Far-right leaders gather in northern Italy for Lega party rally

Rome: Lega’s leader Matteo Salvini, facing legal action for his anti-migrant policies, was supported by far-right leaders like Orbán and Wilders at a gathering on Sunday, calling him a hero.

The hard-right Italian party Lega rallied in the small town of Pontida in the Bergamo region on Sunday, attracting a who’s who of Europe’s far right.

Lega leader and Italy’s Deputy PM Matteo Salvini was joined by his most anticipated guest, Hungary’s far-right prime minister Viktor Orbán. Dutch far-right leader Geert Wilders was also in attendance, as well as Marlene Svazek of the Austrian Freedom Party (FPÖ), which just won the elections in the Alpine country.

Salvini, known for his extreme anti-immigration stances, is facing a legal case over his actions when he served as Italy’s interior minister.

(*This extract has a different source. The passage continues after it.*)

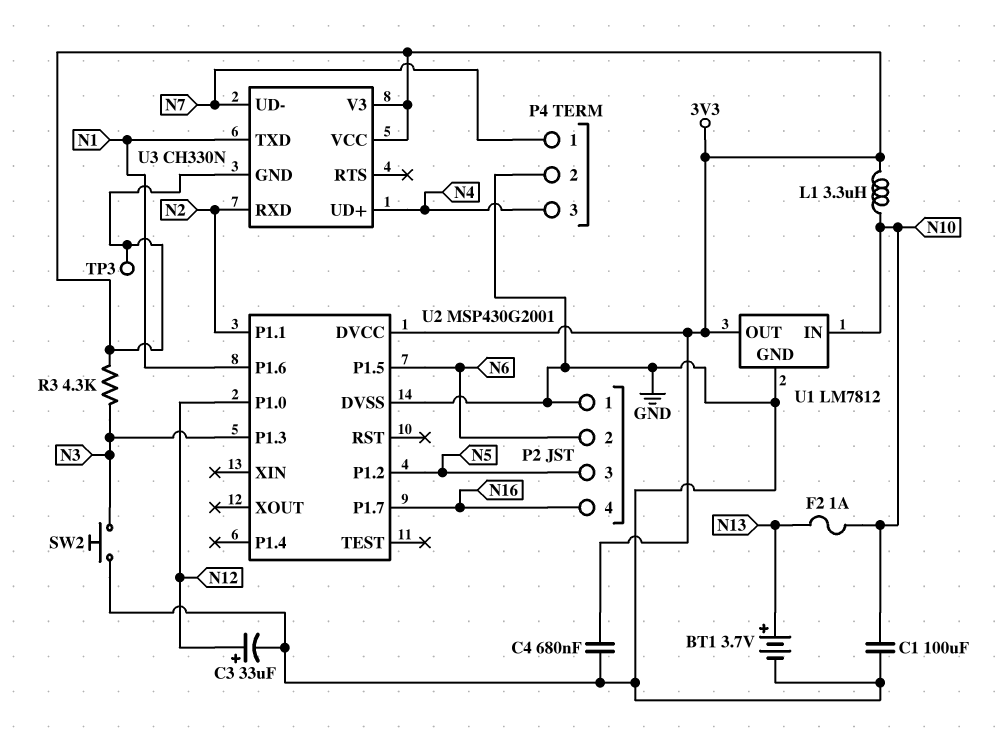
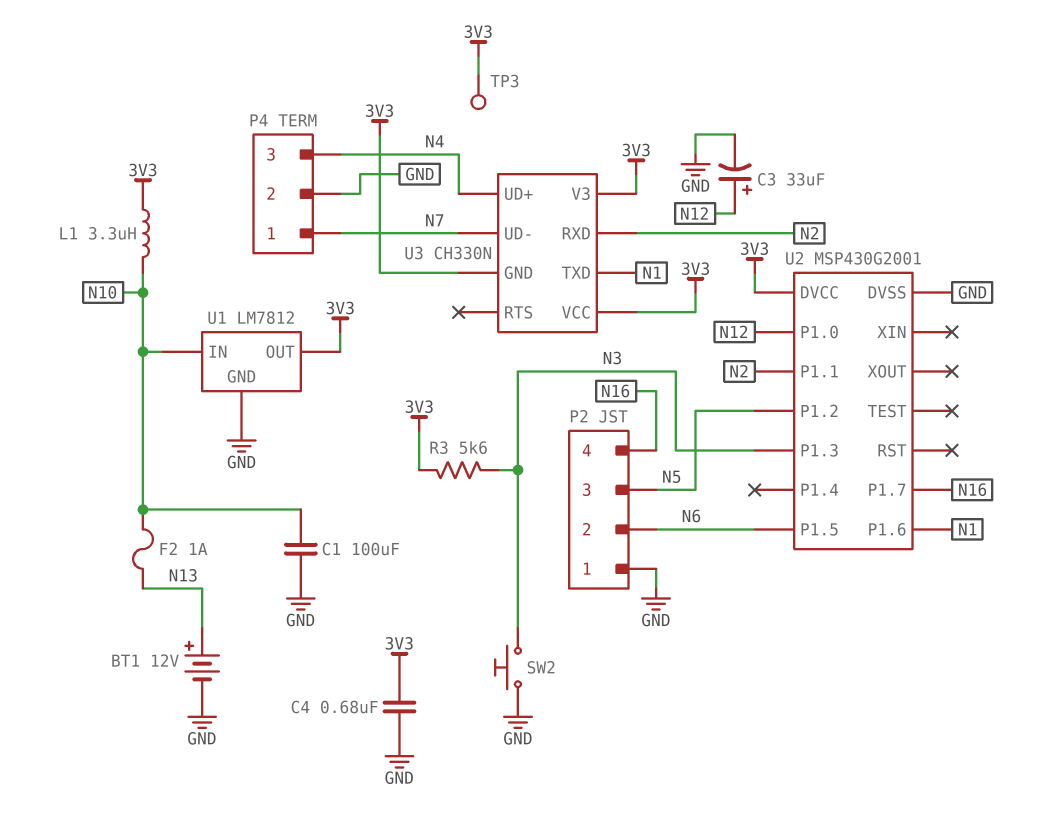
BT1: 3.7V (plus N13, minus GND) -> 12V (plus N13, minus GND)
R3: 4.3k (3V3, N3) -> 5.6k (3V3, N3)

Prosecutors in Sicily have asked for a six-year prison sentence for Salvini over his decision to prevent a ship carrying more than 100 migrants from landing in Lampedusa in 2019.

A conviction, which in Italy is definitive only at the end of a three-stage judicial process, could also see Salvini barred from holding government office.

Addressing the rally, Salvini called on immigrants to lose their citizenship if they committed crimes, defending his anti-migrant stance.

“The problem is not the colour of your skin or where the good Lord made you be born. However, the recipe for the next few years is not to grant more citizenships or to give them away as quickly as possible. The priority, for the Lega Nord (party), is to revoke the citizenship of those who commit crimes,” he said.

He also commented on clashes in Rome on Saturday between pro-Palestinian protesters and police which resulted in dozens of injured police officers, blaming the protesters and the left.

“According to some on the left, today there was a gathering of extremists. But extremism has two faces: one is the extremism focused on money, and the other is Islamic extremism, which is the cancer of the Earth in 2024, and we must do everything to eradicate it.”

The most anticipated guest at the rally was greeted with cheers and applause from the audience.

“We in Hungary celebrate Salvini as a hero because he closed the borders and defended the homes of Italians,” Hungarian PM Viktor Orbán told them.

“Salvini also defended Europe and deserves an honour, not legal proceedings. The one underway is a disgrace,” said Orbán, who then threatened once again to bring illegal immigrants to Brussels if the EU did not act.

“If they continue to punish us, then we will take the migrants from Budapest to Brussels, let them keep them,” Orbán continued.

“Brussels is punishing Hungary, we have paid millions of euros, and every day we spend them to keep the migrants out. They are punishing us because we defend Europe and this is a shame, the shame of Brussels.”

“We must not leave Europe but enter it by force. Brussels must be occupied, taken away from the bureaucrats, and given back to the European people,” the Hungarian prime minister continued, concluding: “We will take back Brussels’ politics and make Europe rich and free. We, the patriots, will be able to do it.”

The president of France’s far-right National Rally party, Jordan Bardella, sent a video message to the rally also defending Salvini.

“Salvini is attacked by the left because he did his job and protected Italy’s borders. There is a reversal of values: these left-wing NGOs, accomplices of migrant and human traffickers, should be sitting in the dock today, not Matteo,” he said.

In his address, Andrè Ventura, a member of parliament for Chega, the Portuguese hard-right party, said Salvini was being “persecuted”.

“Matteo Salvini is persecuted because he continues to believe that this country must be protected. We all must defend it and we need more Salvinis, throughout Europe.”

The leader of the Dutch far-right Wilders echoed Ventura: “Salvini is a virtuous man for the battle against the tsunami of mass illegal immigration that makes us foreigners in our own home.”

“Matteo, everyone here loves you. When you are in court you will be our hero. We are with you, that’s why we are here. Long live Matteo Salvini, go your own way, follow your own path, we will never abandon you, you will never be alone,” Wilders concluded.